En este proceso cae la participación del agro en la generación del PIB, pero, al mismo tiempo, aumenta el ingreso per cápita, incluido el de la población rural. Esta es la secuencia que siguió Gran Bretaña desde finales del siglo XVIII, y es la que se observa actualmente en China, India y un buen número de países de África.

Tal vez todos podamos coincidir en que la situación del campo colombiano es mala al menos por una sola y poderosa razón: la pobreza en las zonas rurales del país es mucho mayor que la que se registra en áreas urbanas, y si bien en unas y otras ella está disminuyendo, la dinámica en el campo es más lenta. Infortunadamente, hasta aquí llegan los acuerdos. Mientras algunos consideran que la apertura de la economía es la causa de todos los males, otros creemos que sus causas verdaderas son la insuficiente dotación de tecnología, tierra, agua, información climática, servicios de acopio e infraestructura vial de buena calidad.
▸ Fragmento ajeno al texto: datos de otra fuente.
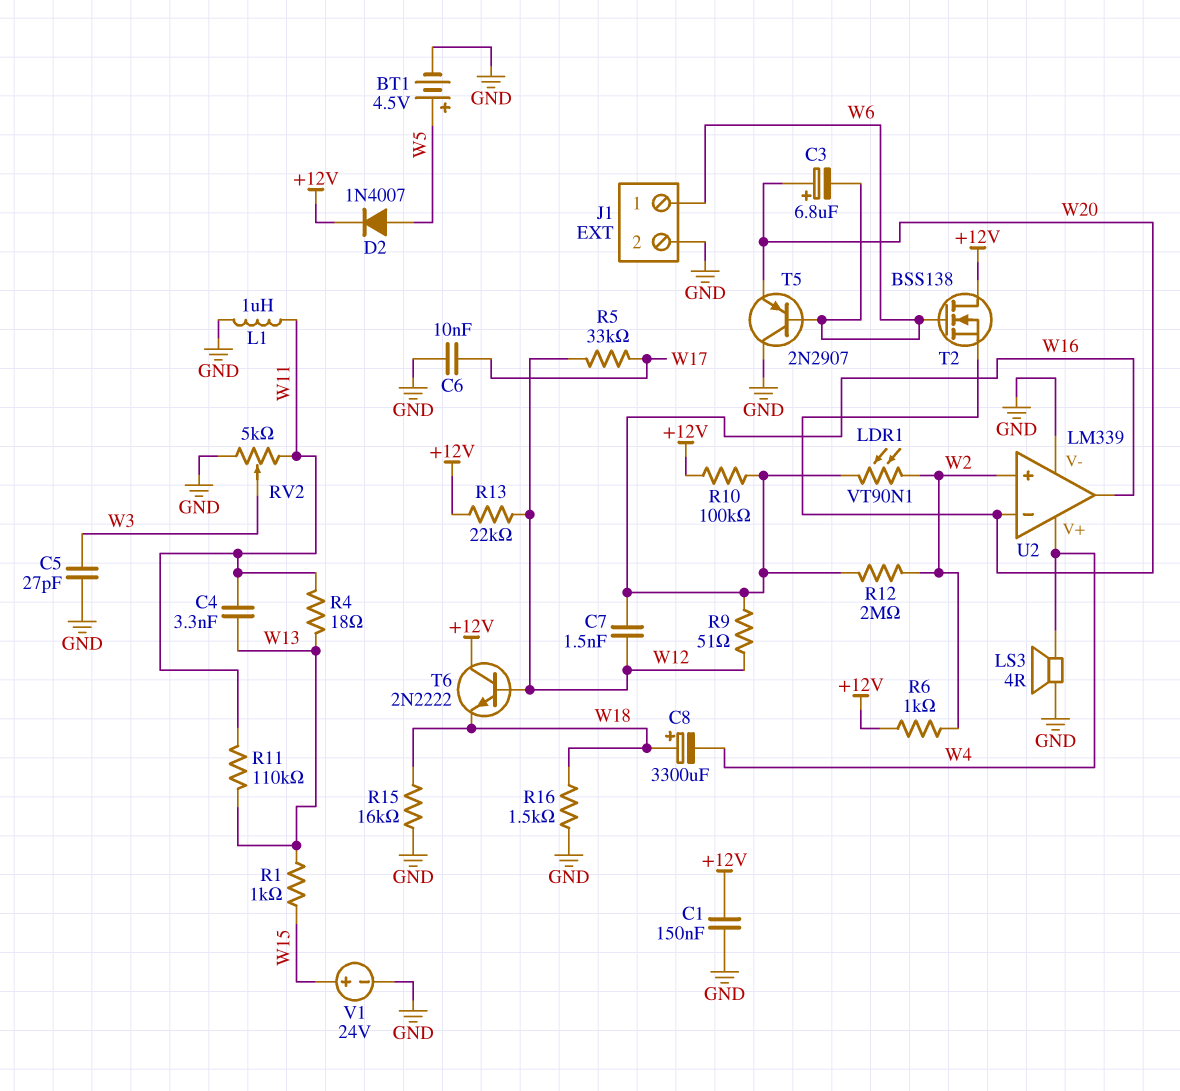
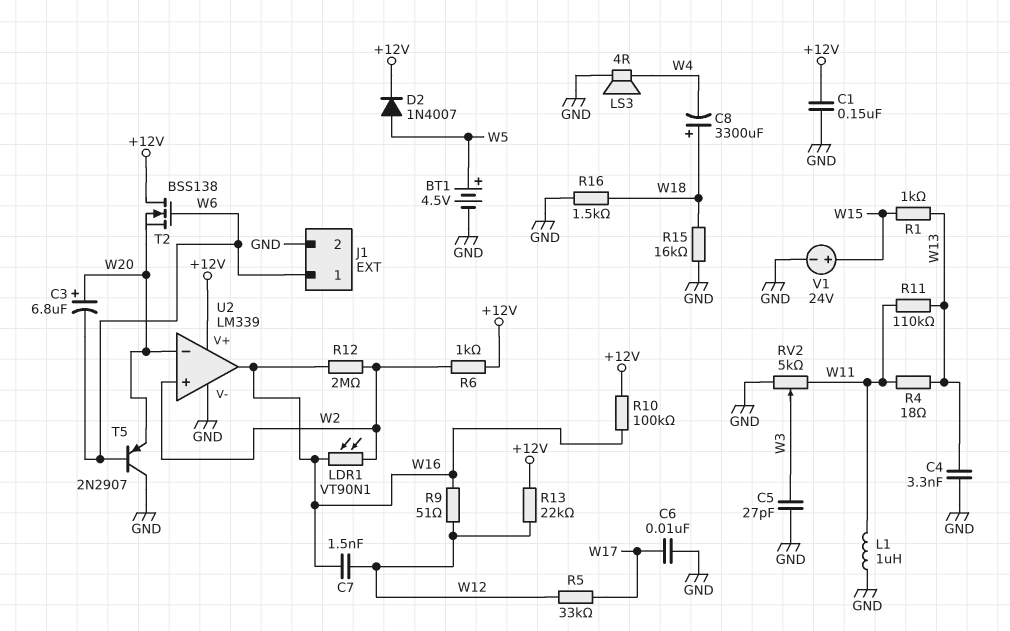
C4: 3.3nF (W11, W13) -> 3.3nF (GND, W13)
T6: NPN 2N2222 (B W12, C +12V, E W18) -> none
U2 pin V+: W4 -> +12V

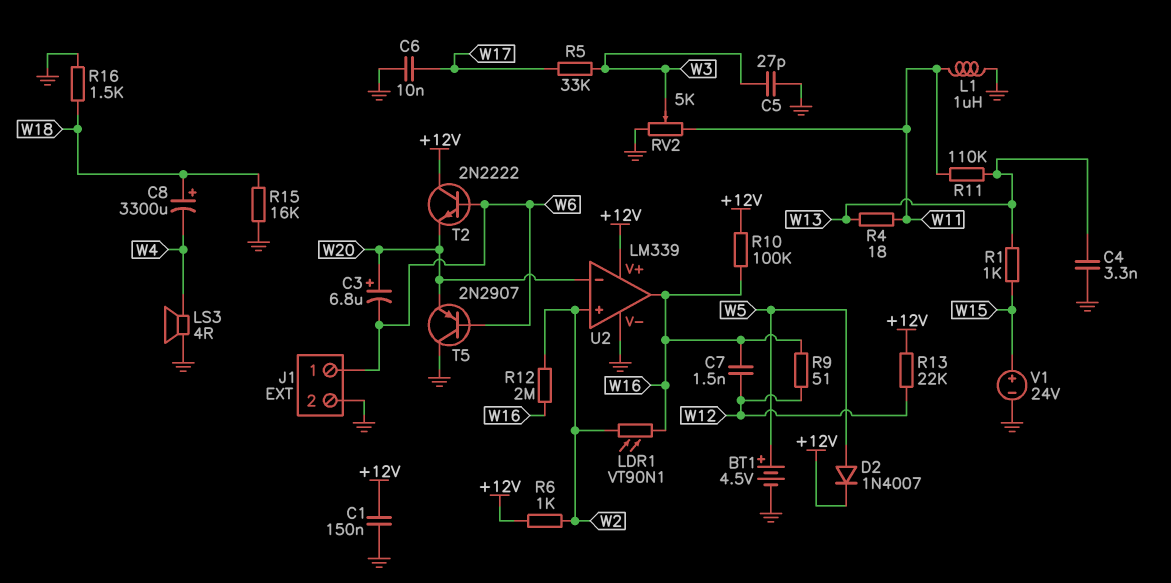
R5: 33k (W12, W17) -> 33k (W3, W17)
T2: NMOS BSS138 (G W6, D +12V, S W20) -> NPN 2N2222 (B W6, C +12V, E W20)

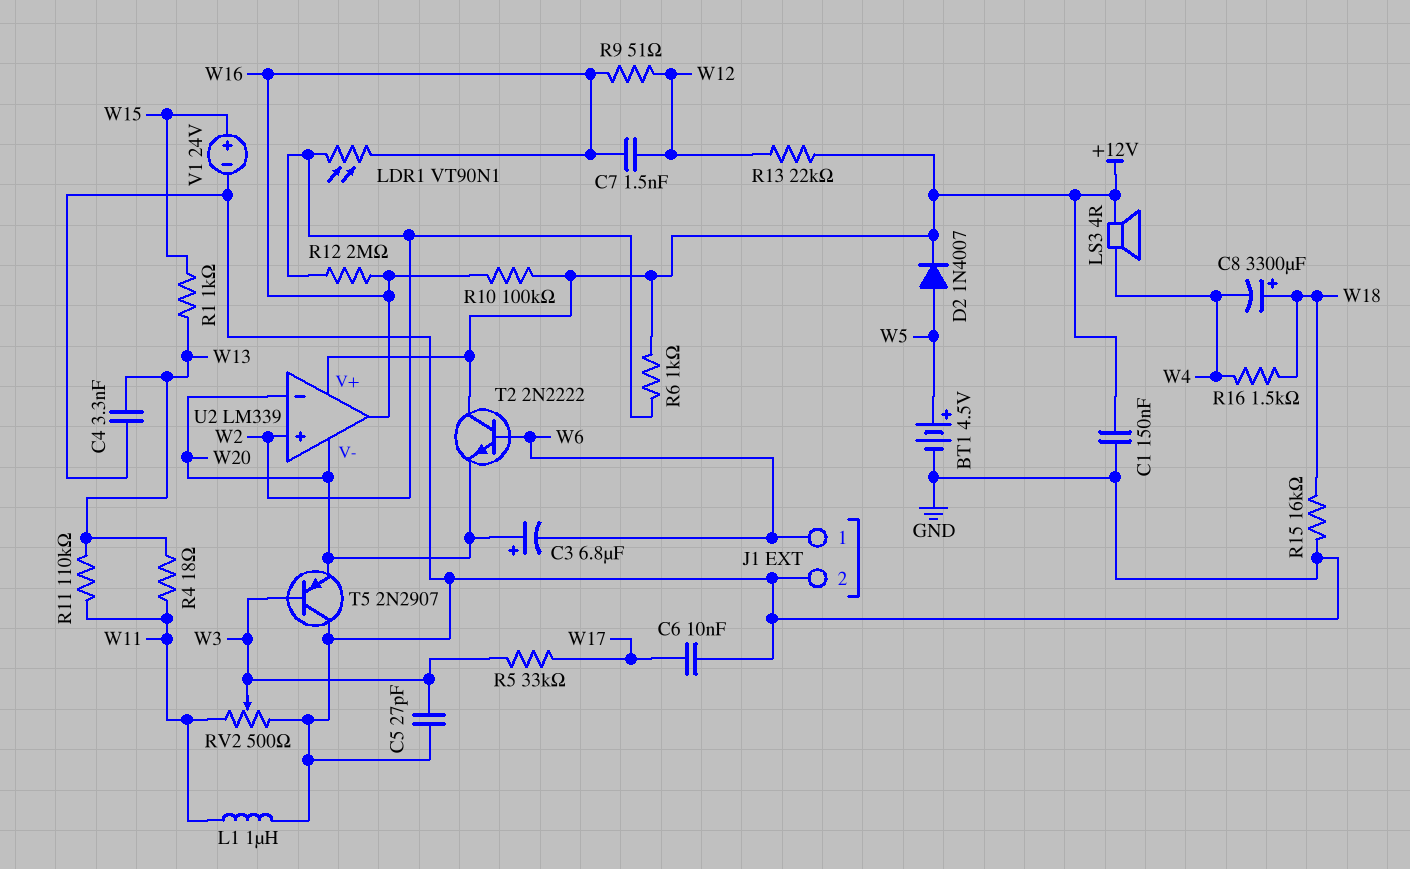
LS3: speaker 4R (GND, W4) -> speaker 4R (+12V, W4)
R16: 1.5k (GND, W18) -> 1.5k (W4, W18)
RV2: 5k (GND, W11, wiper W3) -> 500 (GND, W11, wiper W3)
T5: PNP 2N2907 (B W6, C GND, E W20) -> PNP 2N2907 (B W3, C GND, E W20)
U2 pin V-: GND -> W20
En síntesis: la solución de los problemas no consistiría en aislarnos del mundo exterior (el imposible regreso al vientre de la madre), ni de seguir arrojando subsidios a diestra y siniestra, sino de la provisión de un portafolio de bienes públicos de buena calidad para empresarios del agro y la población campesina, por supuesto bajo estrategias diferenciadas para unos y otros.

En este contexto, el suministro de seguros agropecuarios resulta crucial. En ausencia suya, y salvo que la mano providente del Estado aparezca para rescatar al productor del desastre causado por una sequía o plaga, el resultado inexorable es la recaída en la pobreza, o el alejamiento de la inversión en el agro.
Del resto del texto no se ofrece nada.